EBYSL war ein voller Erfolg

Die reformierte U20-Eishockeyliga, die Erste Bank Young Stars League, zieht nach dem ersten Jahr des Bestehens eine sehr zufriedene Bilanz.

Die reformierte U20-Eishockeyliga, Erste Bank Young Stars League (EBYSL), zieht nach Jahr eins des Bestehens eine positive Bilanz.

Während der Finalspiele zwischen Fehervar AV19 und HC Znojmo kamen durchschnittlich 1.700 Fans in die Hallen. Der österreichische U20-Titel ging an die Graz 99ers.

Auch in der kommenden Saison werden wieder 14 Mannschaften an der Liga teilnehmen. Anstatt den Teams LA Stars Junior und dem HD Mladi Jesenice werden zwei ungarische Mannschaften neu in die Liga aufgenommen. Der bewährte Spielmodus bleibt unverändert, nach der ersten Gruppenphase erfolgt allerdings eine Punkteteilung, um die Meisterschaft noch spannender zu machen.

Ab der kommenden Saison wird neben der Erste Bank Eishockey Liga und der Erste Bank Young Stars League zusätzlich noch eine neue, internationale U18-Meisterschaft ausgetragen.
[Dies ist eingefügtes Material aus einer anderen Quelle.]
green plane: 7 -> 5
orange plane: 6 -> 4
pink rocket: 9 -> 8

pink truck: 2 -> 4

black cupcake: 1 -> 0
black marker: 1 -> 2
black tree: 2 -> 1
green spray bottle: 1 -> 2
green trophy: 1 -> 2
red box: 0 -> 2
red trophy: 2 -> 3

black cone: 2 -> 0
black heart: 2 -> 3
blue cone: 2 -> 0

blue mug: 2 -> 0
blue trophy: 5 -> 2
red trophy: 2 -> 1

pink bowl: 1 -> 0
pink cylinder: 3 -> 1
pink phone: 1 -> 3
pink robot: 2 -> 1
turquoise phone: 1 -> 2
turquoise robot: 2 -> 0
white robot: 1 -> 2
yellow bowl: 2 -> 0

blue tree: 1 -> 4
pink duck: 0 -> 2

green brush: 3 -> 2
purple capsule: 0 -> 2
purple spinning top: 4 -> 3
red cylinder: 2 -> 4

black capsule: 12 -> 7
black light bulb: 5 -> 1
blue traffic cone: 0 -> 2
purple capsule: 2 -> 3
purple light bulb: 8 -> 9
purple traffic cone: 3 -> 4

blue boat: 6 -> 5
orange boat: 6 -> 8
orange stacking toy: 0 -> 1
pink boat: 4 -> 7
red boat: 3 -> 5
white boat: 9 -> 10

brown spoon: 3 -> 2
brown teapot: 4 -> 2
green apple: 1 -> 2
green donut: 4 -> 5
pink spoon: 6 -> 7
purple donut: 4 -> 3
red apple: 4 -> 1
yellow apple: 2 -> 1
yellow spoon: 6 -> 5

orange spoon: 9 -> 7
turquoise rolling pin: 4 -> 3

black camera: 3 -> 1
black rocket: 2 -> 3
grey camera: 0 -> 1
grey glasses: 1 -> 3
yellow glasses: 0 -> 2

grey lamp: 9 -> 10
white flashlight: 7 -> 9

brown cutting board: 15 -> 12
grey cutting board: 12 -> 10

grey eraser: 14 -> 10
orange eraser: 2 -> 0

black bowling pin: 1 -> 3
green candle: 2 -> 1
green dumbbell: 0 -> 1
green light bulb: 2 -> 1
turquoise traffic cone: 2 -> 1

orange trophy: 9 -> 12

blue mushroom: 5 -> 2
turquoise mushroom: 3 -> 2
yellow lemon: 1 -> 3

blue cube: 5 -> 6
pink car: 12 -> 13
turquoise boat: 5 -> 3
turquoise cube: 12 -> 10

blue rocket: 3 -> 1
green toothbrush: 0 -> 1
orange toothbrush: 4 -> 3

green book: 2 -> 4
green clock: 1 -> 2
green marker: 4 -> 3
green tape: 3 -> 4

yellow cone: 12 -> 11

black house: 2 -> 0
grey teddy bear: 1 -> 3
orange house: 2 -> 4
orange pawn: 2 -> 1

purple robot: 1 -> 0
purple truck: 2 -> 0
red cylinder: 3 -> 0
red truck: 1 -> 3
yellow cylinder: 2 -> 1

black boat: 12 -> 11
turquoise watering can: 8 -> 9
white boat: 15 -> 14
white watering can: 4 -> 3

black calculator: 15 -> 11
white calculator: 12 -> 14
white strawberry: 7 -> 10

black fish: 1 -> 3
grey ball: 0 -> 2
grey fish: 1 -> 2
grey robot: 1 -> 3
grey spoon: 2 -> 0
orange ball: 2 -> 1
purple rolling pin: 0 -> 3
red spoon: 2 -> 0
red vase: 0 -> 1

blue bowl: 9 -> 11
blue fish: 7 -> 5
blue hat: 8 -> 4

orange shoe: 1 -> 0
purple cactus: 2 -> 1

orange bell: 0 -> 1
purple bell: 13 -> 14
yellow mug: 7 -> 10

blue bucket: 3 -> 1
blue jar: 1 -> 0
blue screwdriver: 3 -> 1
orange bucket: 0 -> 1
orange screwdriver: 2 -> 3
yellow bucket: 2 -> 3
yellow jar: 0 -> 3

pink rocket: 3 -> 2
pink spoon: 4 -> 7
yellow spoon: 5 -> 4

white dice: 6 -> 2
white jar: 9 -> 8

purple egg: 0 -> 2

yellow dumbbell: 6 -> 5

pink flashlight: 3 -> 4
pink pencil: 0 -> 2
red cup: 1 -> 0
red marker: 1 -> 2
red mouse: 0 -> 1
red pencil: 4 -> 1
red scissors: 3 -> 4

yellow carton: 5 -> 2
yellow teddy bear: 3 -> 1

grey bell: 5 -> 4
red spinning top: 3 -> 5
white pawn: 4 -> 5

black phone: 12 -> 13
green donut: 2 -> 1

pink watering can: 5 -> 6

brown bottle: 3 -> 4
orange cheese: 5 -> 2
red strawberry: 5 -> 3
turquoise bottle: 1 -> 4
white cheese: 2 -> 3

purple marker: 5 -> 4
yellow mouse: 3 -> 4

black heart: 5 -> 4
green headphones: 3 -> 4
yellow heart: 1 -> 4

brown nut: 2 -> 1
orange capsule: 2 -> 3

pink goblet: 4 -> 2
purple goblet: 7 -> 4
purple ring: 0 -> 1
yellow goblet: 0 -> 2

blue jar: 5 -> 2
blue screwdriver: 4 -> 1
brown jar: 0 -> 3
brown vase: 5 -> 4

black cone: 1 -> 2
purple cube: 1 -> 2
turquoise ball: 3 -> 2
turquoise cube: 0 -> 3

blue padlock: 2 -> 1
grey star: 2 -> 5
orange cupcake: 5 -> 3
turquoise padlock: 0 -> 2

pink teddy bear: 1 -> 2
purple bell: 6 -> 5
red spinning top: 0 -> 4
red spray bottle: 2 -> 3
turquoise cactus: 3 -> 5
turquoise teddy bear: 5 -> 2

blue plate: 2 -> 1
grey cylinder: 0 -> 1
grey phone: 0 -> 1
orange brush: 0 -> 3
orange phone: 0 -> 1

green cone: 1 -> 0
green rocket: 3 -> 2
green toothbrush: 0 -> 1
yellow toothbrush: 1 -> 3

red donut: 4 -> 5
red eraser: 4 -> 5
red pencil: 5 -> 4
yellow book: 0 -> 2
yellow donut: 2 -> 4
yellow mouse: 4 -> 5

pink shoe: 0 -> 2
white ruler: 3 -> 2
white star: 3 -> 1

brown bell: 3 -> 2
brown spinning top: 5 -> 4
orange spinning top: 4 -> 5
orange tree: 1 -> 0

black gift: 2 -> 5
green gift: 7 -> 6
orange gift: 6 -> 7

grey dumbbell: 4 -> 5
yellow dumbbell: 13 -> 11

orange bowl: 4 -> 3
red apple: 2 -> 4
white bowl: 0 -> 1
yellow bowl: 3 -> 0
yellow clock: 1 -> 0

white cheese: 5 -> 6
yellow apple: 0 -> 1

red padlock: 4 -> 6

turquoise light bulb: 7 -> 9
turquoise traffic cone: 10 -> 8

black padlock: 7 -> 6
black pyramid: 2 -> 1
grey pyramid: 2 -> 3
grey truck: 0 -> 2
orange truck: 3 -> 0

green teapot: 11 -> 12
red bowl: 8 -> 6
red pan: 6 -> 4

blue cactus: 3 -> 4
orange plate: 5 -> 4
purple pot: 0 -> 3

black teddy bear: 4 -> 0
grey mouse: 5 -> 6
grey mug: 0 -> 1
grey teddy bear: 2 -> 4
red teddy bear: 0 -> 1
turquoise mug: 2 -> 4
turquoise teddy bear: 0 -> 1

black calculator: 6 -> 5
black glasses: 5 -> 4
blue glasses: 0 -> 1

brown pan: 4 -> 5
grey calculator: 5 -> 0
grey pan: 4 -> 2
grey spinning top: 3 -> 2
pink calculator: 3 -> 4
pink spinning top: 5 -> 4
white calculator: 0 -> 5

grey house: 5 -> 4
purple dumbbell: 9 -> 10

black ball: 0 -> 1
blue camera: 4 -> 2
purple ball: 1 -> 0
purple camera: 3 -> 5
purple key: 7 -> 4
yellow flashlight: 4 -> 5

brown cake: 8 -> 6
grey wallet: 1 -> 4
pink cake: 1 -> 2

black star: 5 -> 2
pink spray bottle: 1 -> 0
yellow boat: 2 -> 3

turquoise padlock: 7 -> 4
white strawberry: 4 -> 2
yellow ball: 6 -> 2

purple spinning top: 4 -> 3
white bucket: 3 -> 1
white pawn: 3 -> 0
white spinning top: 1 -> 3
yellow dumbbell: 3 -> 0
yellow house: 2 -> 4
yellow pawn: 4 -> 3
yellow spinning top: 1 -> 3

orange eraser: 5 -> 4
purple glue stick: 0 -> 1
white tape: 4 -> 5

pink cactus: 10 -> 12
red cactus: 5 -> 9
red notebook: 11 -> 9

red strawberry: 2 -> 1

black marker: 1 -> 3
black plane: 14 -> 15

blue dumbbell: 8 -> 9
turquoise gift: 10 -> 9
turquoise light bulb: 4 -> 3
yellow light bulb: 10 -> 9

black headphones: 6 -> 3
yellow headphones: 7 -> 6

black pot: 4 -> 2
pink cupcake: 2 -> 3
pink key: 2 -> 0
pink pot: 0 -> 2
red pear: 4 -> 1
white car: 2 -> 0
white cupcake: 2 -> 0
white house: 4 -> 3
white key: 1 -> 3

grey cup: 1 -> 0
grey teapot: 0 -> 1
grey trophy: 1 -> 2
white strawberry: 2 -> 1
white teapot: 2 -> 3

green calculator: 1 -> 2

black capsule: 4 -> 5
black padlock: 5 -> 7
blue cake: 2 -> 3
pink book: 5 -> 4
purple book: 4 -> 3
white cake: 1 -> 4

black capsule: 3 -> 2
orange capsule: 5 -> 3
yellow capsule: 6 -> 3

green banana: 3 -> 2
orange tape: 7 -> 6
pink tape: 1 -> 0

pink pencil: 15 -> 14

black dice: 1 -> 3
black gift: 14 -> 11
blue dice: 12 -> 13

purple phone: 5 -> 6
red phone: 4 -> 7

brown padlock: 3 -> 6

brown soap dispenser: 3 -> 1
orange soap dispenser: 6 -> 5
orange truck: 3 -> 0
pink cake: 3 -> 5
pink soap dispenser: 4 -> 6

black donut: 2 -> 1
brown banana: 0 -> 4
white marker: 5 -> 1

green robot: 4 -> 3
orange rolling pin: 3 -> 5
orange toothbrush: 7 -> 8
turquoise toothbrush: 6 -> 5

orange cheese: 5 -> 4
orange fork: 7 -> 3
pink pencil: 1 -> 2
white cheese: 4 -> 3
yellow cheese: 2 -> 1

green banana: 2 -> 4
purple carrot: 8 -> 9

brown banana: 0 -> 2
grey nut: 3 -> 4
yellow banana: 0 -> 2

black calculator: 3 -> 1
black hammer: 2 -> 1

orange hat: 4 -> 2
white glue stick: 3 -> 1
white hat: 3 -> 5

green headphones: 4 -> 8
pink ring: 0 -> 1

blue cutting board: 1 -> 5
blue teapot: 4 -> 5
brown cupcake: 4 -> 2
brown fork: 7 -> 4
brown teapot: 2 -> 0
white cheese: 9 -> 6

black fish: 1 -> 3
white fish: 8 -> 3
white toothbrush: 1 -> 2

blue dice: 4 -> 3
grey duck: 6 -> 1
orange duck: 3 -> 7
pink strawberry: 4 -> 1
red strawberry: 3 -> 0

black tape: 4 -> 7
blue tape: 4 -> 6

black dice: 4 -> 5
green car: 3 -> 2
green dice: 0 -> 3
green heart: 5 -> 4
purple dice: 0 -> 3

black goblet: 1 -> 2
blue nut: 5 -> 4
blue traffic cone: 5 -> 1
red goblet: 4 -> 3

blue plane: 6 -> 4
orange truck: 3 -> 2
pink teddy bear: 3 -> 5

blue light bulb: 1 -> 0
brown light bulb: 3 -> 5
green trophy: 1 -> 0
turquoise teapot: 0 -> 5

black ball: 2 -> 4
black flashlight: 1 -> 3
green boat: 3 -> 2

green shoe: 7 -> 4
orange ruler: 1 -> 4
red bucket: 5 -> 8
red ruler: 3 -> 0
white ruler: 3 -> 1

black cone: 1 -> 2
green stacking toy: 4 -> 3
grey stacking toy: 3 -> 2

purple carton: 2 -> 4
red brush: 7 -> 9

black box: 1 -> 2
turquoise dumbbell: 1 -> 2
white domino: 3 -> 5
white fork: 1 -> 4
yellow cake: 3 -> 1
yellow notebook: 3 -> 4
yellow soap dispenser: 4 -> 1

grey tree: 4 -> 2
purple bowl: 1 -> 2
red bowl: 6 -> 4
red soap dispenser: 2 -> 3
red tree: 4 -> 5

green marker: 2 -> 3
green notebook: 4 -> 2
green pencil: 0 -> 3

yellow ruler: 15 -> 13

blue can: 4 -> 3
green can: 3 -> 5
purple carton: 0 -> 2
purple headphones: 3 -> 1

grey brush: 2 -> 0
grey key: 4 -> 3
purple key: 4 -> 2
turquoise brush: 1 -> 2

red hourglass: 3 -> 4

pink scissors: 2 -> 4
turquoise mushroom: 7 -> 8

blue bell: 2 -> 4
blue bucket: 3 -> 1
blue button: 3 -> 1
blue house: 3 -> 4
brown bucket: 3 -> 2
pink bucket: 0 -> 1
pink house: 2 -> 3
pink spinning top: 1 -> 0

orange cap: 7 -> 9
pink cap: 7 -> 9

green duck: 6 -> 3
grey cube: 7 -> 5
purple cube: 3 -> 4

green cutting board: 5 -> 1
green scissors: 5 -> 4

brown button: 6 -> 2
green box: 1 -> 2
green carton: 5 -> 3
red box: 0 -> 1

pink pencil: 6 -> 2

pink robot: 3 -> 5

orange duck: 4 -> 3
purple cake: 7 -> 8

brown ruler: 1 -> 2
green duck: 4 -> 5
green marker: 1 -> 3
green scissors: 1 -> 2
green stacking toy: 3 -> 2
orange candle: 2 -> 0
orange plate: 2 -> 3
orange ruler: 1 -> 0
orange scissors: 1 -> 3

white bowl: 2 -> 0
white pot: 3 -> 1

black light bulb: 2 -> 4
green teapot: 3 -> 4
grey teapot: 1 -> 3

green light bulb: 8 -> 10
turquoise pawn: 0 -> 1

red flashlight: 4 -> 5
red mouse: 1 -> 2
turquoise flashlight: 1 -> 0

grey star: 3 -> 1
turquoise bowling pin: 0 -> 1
Die Erste Bank Juniors League wird im September seine Premiere feiern. 19 Vereine haben bereits für die U18-Liga genannt, sieben österreichische, sechs slowenische, fünf ungarische und eine tschechische Mannschaft werden daran teilnehmen. Gespielt wird in zwei Gruppen, wobei es kein klassisches Play-off geben wird, sondern insgesamt vier Finalturniere (zwei in Österreich und je eines in Ungarn und Slowenien).

Auch Oliver Pilloni, Commissioner der Erste Bank Youngstars League, zieht ein positives Resümee nach dem ersten Jahr: "Diese neue Meisterschaft war ein voller Erfolg. In den Play-off-Spielen hat man gesehen, dass auch vermehrtes Zuschauerinteresse vorhanden ist. Außerdem konnten sich aufgrund des guten Niveaus der internationalen Teams auch die österreichischen Spieler verbessern und weiterentwickeln."